To see the difference between those hashing schemes, consider how password hash-cracking works: Hackers can't reverse a hashed password created with a function like SHA1. But they can simply try guessing passwords and running them through the same function. When they find a matching hash, they know they've hit on the right password. A hash-cracking program working on a large database of hashes can guess many millions or billions of possible passwords and automatically compare the results with an entire collection of stolen hashed passwords to find matches.
"What a password cracker does is not black magic. It does the same thing as the legitimate login system," says Hashcat creator Steube. "It computes the hash of some input and compares the garbage that comes out [to a hash.] If it matches, the password was correct. The more often it can do that, the higher your chances are to find the password."
Hash-cracking schemes have for decades been locked in a cat-and-mouse game with the security community's attempts to make hashing more secure. Switching from normal computer processors or CPUs to graphics processors or GPUs allowed password crackers to exploit those chips' ability to perform many simple tasks in parallel, accelerating their guessing as much as a thousandfold. Hash-crackers have developed so-called "rainbow tables," immense lists of pre-computed hashes for every possible password. And modern password crackers don't merely guess passwords at random, but use "dictionary attacks" to cycle through real words, collections of known common passwords from past breaches, and to use statistical analyses of those passwords to find patterns that allow new passwords to be guessed faster. (LinkedIn's 177 million passwords will no doubt give password crackers plenty of new material to study for developing future hash-cracking techniques.)

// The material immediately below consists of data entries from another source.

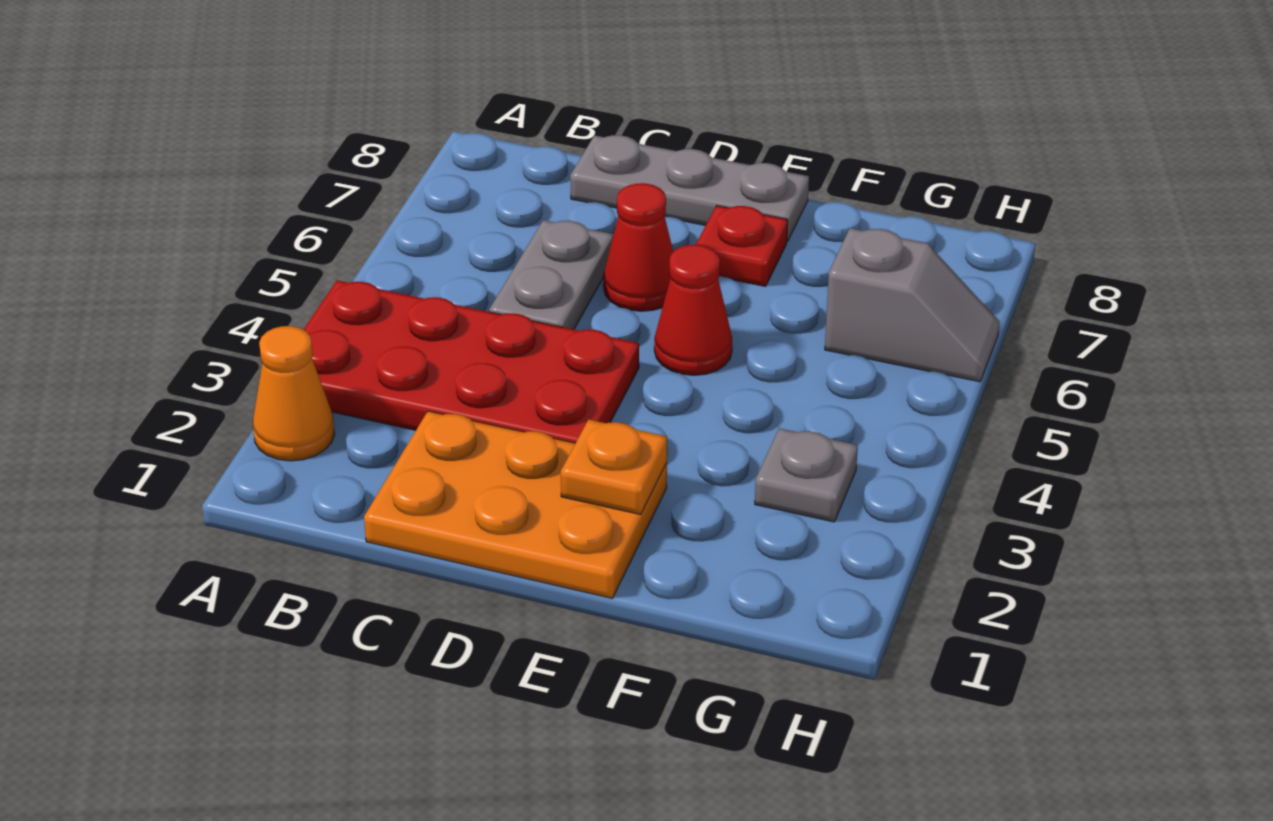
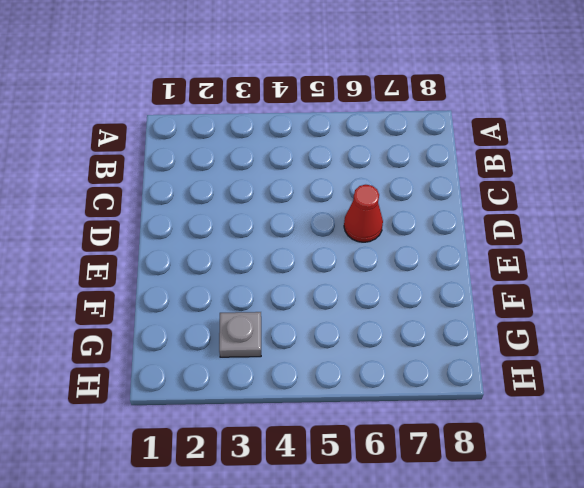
none -> orange cone A2 level 1
none -> red plate A3:D4 level 1

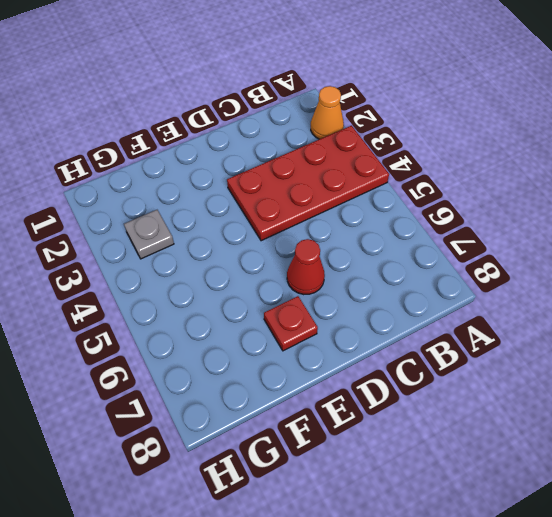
none -> orange plate C1:E2 level 1
none -> grey plate C5:C6 level 1

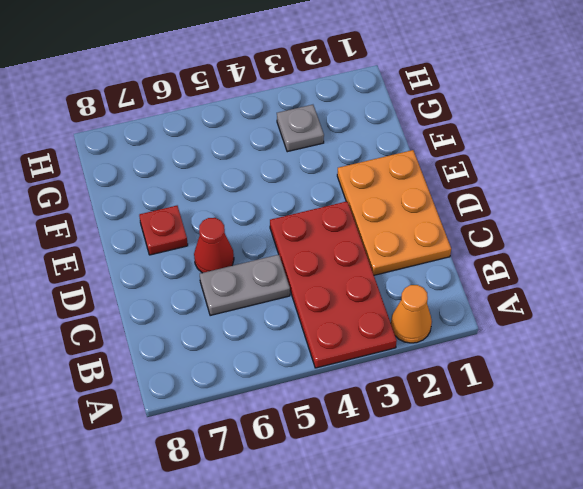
none -> grey plate C8:E8 level 1
none -> red cone E5 level 1

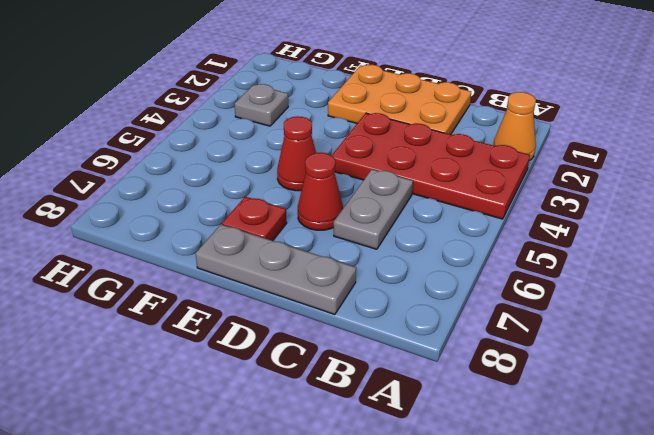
none -> grey slope G6:H6 level 1 top G
none -> orange plate E2 level 2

The security world has responded with its own tricks to slow, if not altogether stop, password hash-cracking. To prevent pre-computation, hashing schemes now use a trick called "salting," adding random data to a password before hashing it and then storing that "salt" value along with the hash. (LinkedIn didn't even go that far with its 2012 password collection.) And modern hashing techniques like bcrypt and Argon2 don't simply run a password through a function like SHA1, but do so thousands of times, rehashing the resulting data again and again. Those functions require that data is stored in memory and then accessed again, creating a bottleneck: the work can't be split into many parallel tasks by a GPU without having to access memory at each step.
After a password breach hits, it's difficult to determining how securely the stolen passwords were hashed. Companies rarely reveal what hashing functions they've used. And even when they have, leaked passwords can be more vulnerable than they seem: Hacked hookup site Ashley Madison's collection of 36 million leaked passwords were hashed with bcrypt, but 15 million were also somehow stored on the company's servers with much weaker hashing, allowing crackers to derive 11 million of the passwords in days compared to the decades bcrypt would require.
All of that means your passwords' security still depends mostly on you. Use complex, hard-to-guess passwords (or better yet, passphrases or random strings chosen by a password manager application) that won't be quickly guessed by hash-cracking programs. Don't reuse passwords between services, which could endanger all your accounts if a single one is successfully cracked. And regardless of what a company says after it reveals a security breach, change your password. Hashing schemes are clever. But don't bet your security that hash-crackers won't outsmart them.